Oh my! The title sounded so promising. The snippets that you quoted are funny in a sad kind of way. Maybe the guy should have spent a bit more than nothing on his education and basic cultural awareness?
Thanks for the review. There are other books on the same subject (and more current) that I would rather read.
Nice review. I'm generally a sucker for these kinds of books, though I haven't come across this one.
Yeah, me too, Nick. I think this one must have come up as a recommendation from Amazon.com when I ordered that "Empire of Scrounge" book.
Gwen, I have to admit that, however sad those (and other) snippets were, we collectively howled at them at my house.
The original 'living on nothing' was Steal This Book by Abbie Hoffman...and much of the author's method involved theft or scam techniques. Published in the late 60's, it has recently been re-issued. (I have a copy 'inherited' from my ex-husband; my son 'acquired' his own copy from a classmate last semester [forgot to return it before he moved back home]). The times I have browsed through it, I haven't found anything particularly enlightening about living on a tight budget that also allowed me to keep a clear conscience.

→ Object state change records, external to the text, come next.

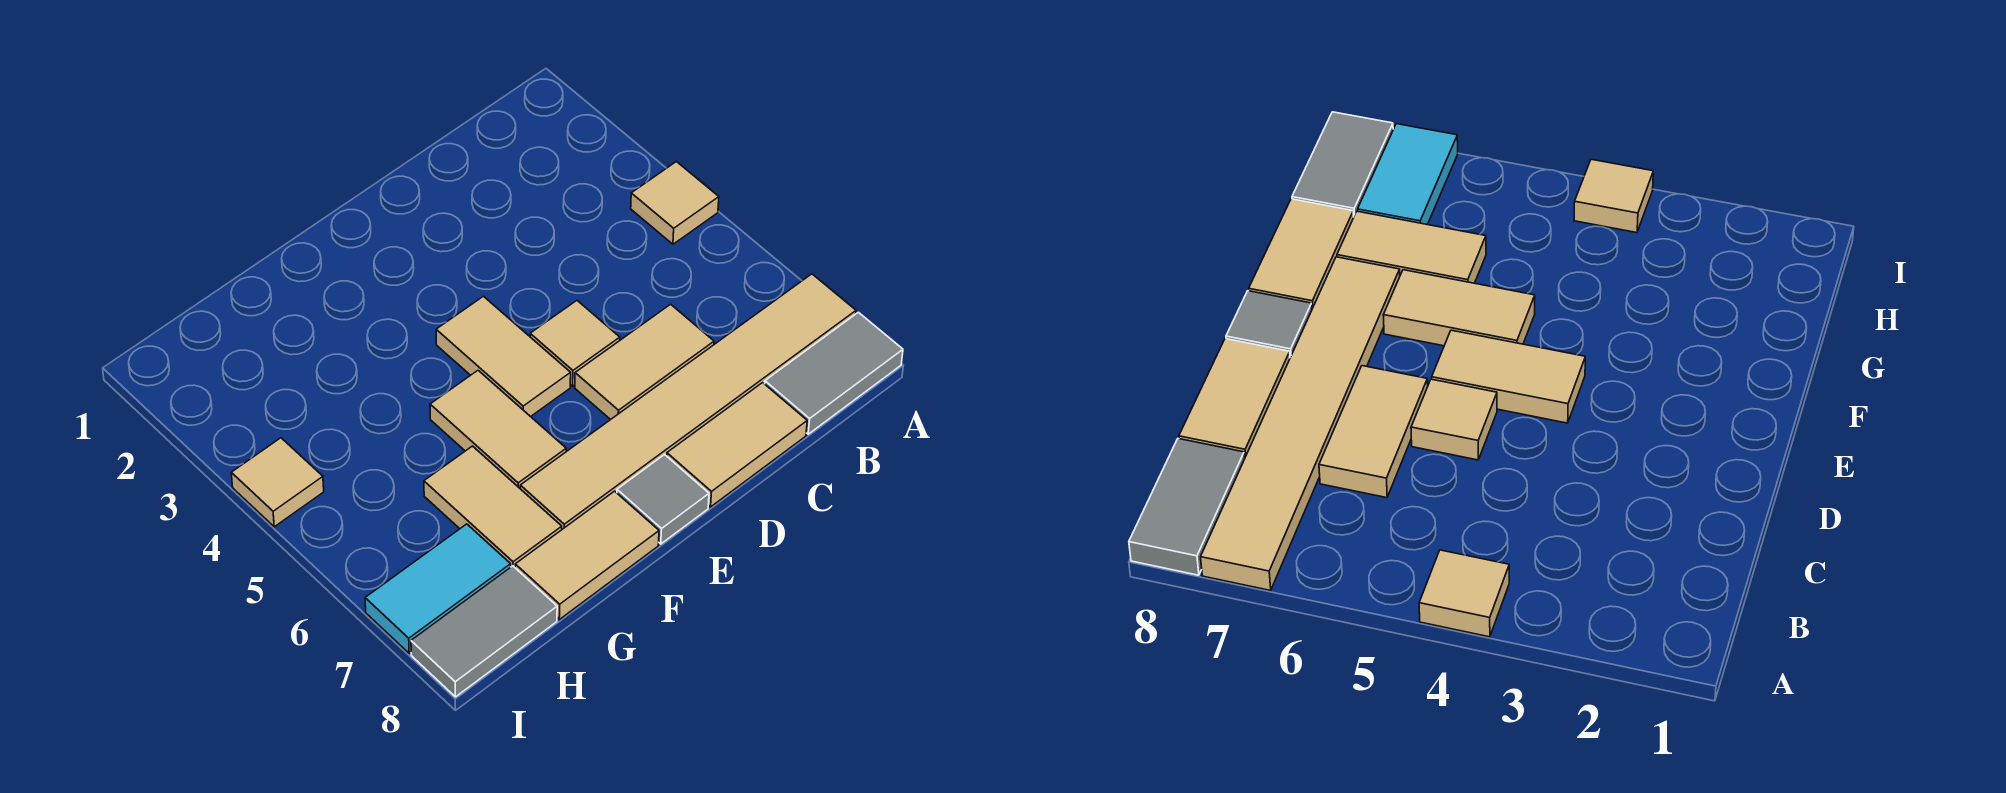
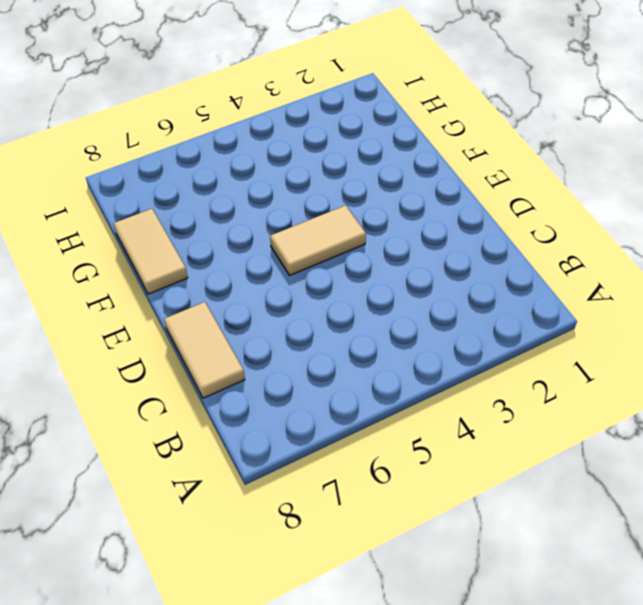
none -> tan tile A4 level 1
none -> tan tile A7:F7 level 1
none -> grey tile A8:B8 level 1

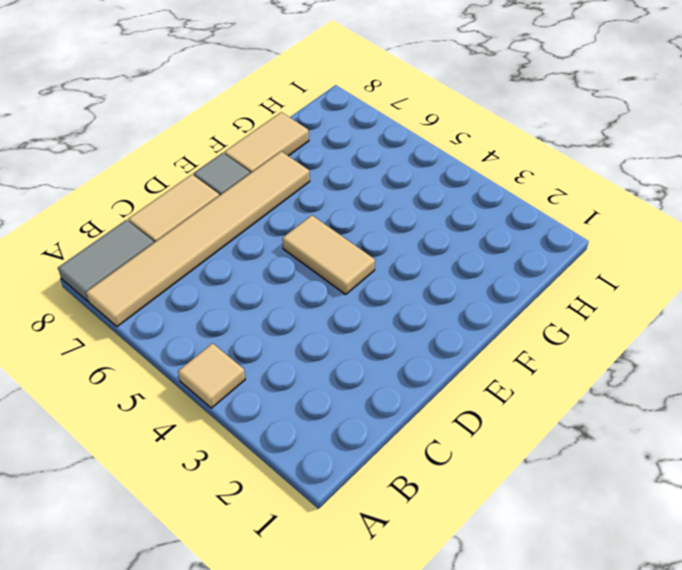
none -> tan tile C6:D6 level 1
none -> tan tile D5 level 1
none -> tan tile F5:F6 level 1

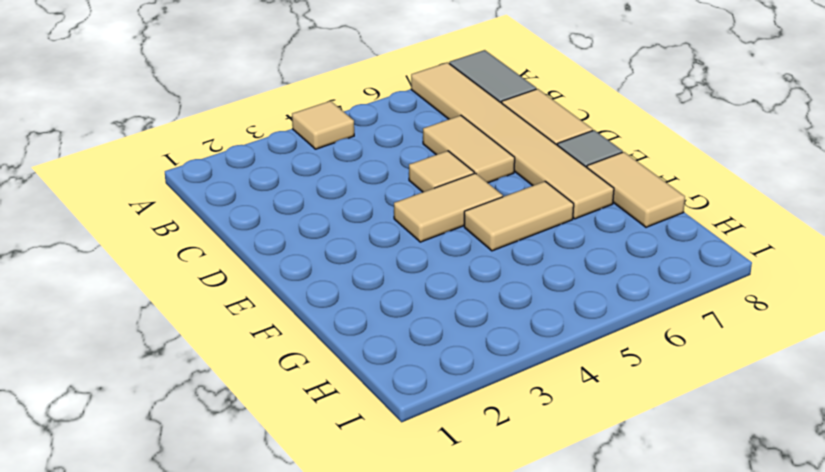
none -> tan tile G6:G7 level 1
none -> cyan tile H7:I7 level 1
none -> grey tile H8:I8 level 1

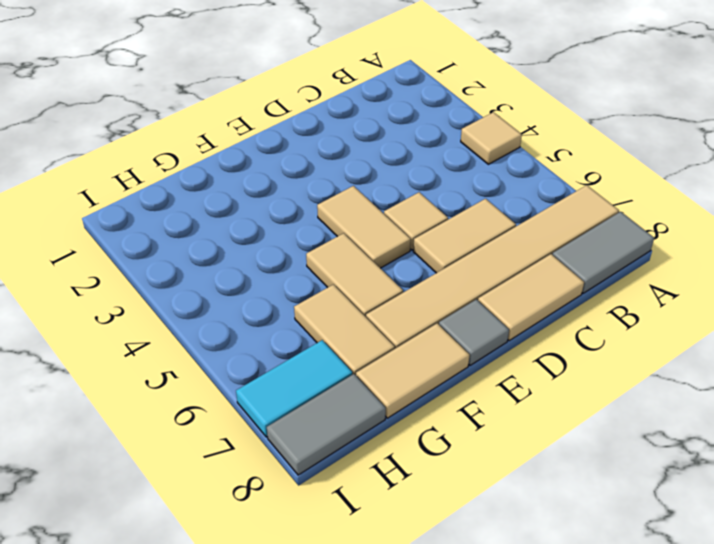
none -> tan tile I4 level 1

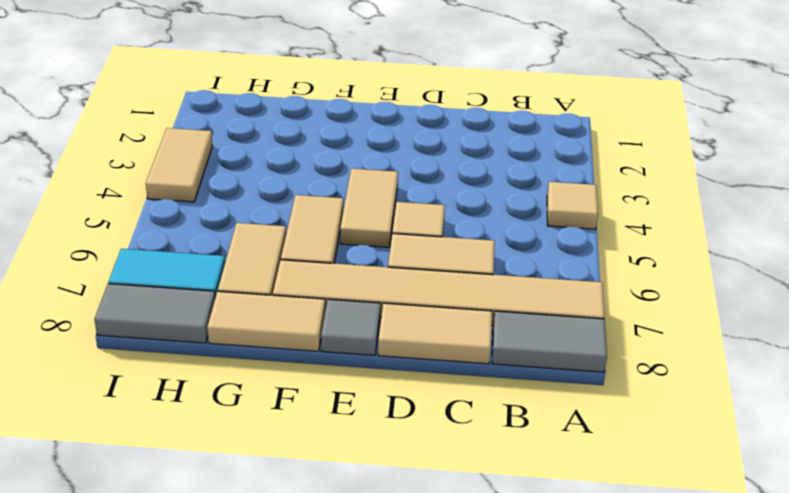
tan tile I3:I4 level 1 -> tan tile I4 level 1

For REALLY good advice about living frugally, go find copies of The Tightwad Gazette by Amy Dacyczyn (three volumes).
I've got The Complete Tightwad Gazette around here somewhere. I should reread it one of these days. :-)
This is one I was thinking about getting.. thanks for the warning!
hehe
This is really a great review! And he's so wrong about the rust belt. I live in the rust belt (Michigan) and know his first sentence or two is correct. But I also know that the problem is way too many liberals. And service, by the way, whether car service or service in a restaurant, is exactly the same as every place else. I know because I haven't always lived here.
Great review. Thanks.
I think he should have concentrated on legal moral and ethical ways to save money and cut out the other stuff that may have targeted some groups. My mother in public would tend to keep her mouth shut at one time in her life...because she was missing teeth...and if she lived in New Hampshire she still wouldn't have talked much...but because she was embarrassed about her teeth.
Gee whiz.... If I had read this book, I think it might of raised my blood pressure...and cost me money if I wound up in the hospital.....
The title of your article drew me in as I wanted to see how good the book was, but I was glad you were completely honest as I would have been disappointed in the book. Thanks!